Não havia nenhuma traça na parede para dar-lhe as boas-vindas. Mas viu um recorte com a foto de Samuel Beckett, à margem de uns papéis, o que lhe rendeu uma careta.

“Quem é?”

“Um de meus demônios prediletos.”

Glauco Pinheiro chama Beckett o Átila da literatura, durma-se com esta: “Sob o bico de sua pena, não mais cresce a erva.”. Para mim, claro, ocorre o contrário. Eu explicava a ele que, pessoalmente, Samuel era um homem gentil e sensível, que o fora sempre, daí seu inconformismo com a hipocrisia e com a mediocridade reinantes entre os vivos, mas Glauco Pinheiro o tem como algum tipo de subversivo monstruoso e, no fundo, apreciaria que ele, melhor dizendo, a memória dele, desaparecesse de vez, com todos os seus livros, não sendo possível negar seu talento. Eu ensinara o mesmo a Mônica, do que já havia lido a respeito dele, e com ela foi diferente: não sendo católica como Glauco Pinheiro, era mais propensa à novidade e menos preconceituosa. O olhar fulgurante de Beckett era um caso à parte. Mais tarde, Mônica encantou-se também com aqueles olhos, certamente por compreendê-los melhor.

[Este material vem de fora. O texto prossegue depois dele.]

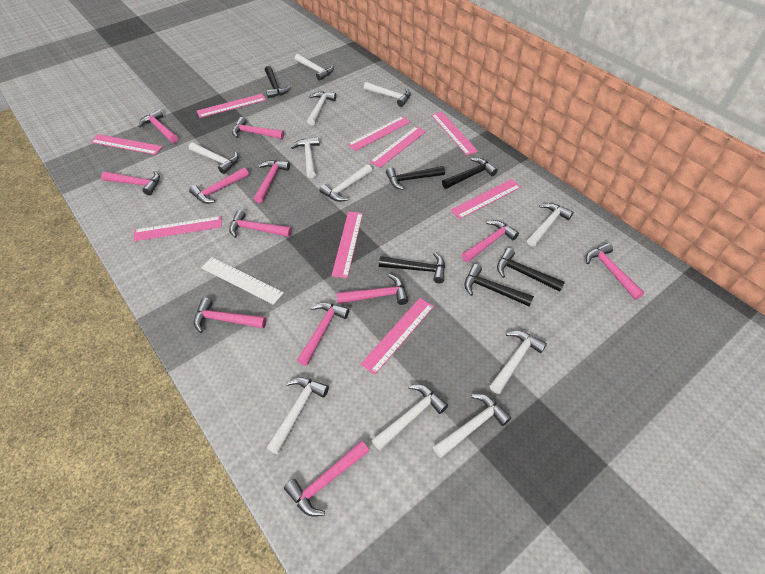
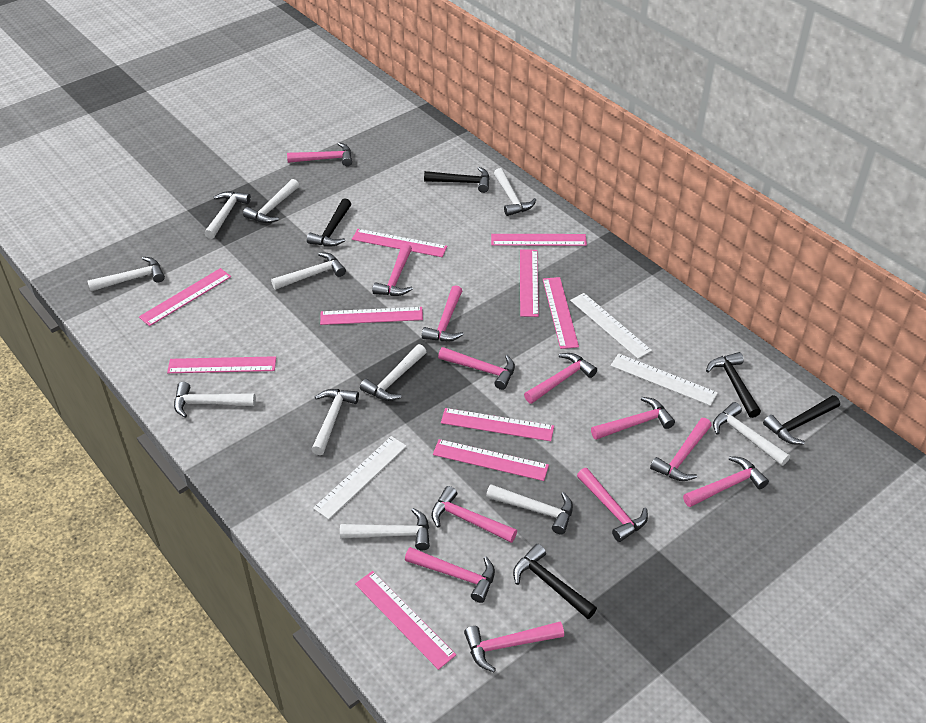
black hammer: 6 -> 5
pink ruler: 9 -> 10
white ruler: 1 -> 3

Por causa da fé, da esperança e da falta de informações, o planeta Terra havia atingido um estágio intolerável de sua superpopulação. As pessoas se dividiam em grupos e deflagravam uma guerra sem fim por todas as cidades do mundo, não importando a nação ou ideologia a que pertencessem, tendo de matarem-se umas às outras, para poderem comer. Essa história incrível, que Mônica havia lido quando pequena, tornara-se uma espécie de trauma que periodicamente voltava a atormentá-la em sonhos. Ela se assustava por entender que de fato seria aquele o destino da civilização, por razões matemáticas, como seriam também inevitáveis as consequências de tal descontrole, de acordo com a ficção premonitória. E eis que já fui acordado mais de uma vez com seu grito.

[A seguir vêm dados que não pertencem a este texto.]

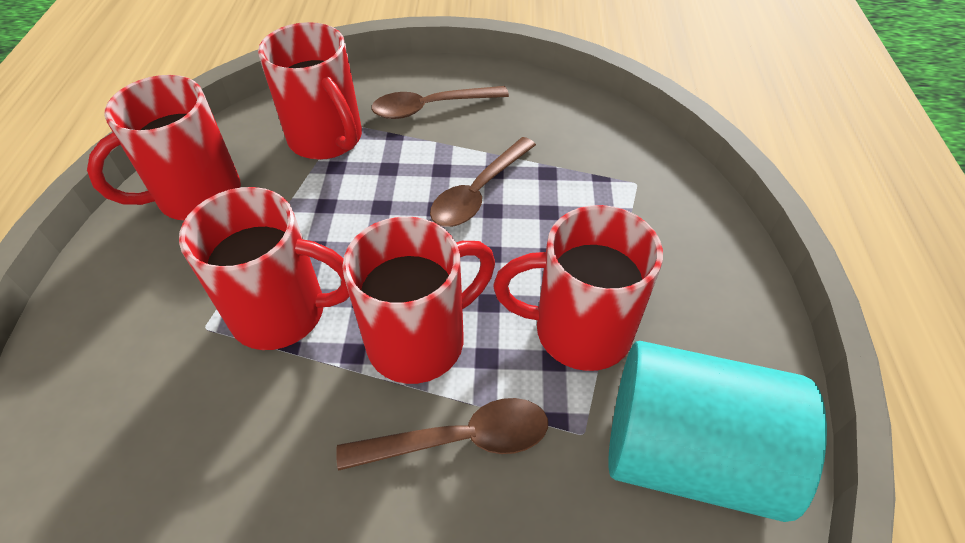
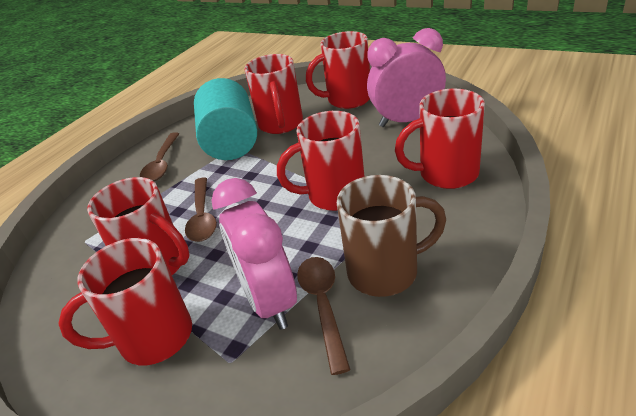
brown mug: 0 -> 1
pink clock: 0 -> 2
red mug: 5 -> 6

“Aquele sonho… De novo… As pessoas nas ruas…”

Eu a abraço com má vontade. Com sono.

“Sossegue. O papa pode mudar de ideia. No futuro, todos usarão camisinhas.”

“Tenho medo.”

“Foi só um pesadelo”, digo eu, como se isso bastasse.

“Deve ter sido a foto daquele homem…” (Beckett).

“Oh…”

O fato de me encontrar com ela nos finais de semana não significava que estivesse apaixonado, não ainda. Também não era o mesmo sem encontrá-la. Nunca somos os mesmos depois de encontrar alguém. Romântico, não? Mais ou menos.

A seta de Verena – Guia de leitura

9. Dilemas inofensivos, obsessões horrendas – sequência

7. Consumação mínima – anterior

Sobre o livro

Imagem: Henri de Toulouse-Lautrec. A cama. 1893.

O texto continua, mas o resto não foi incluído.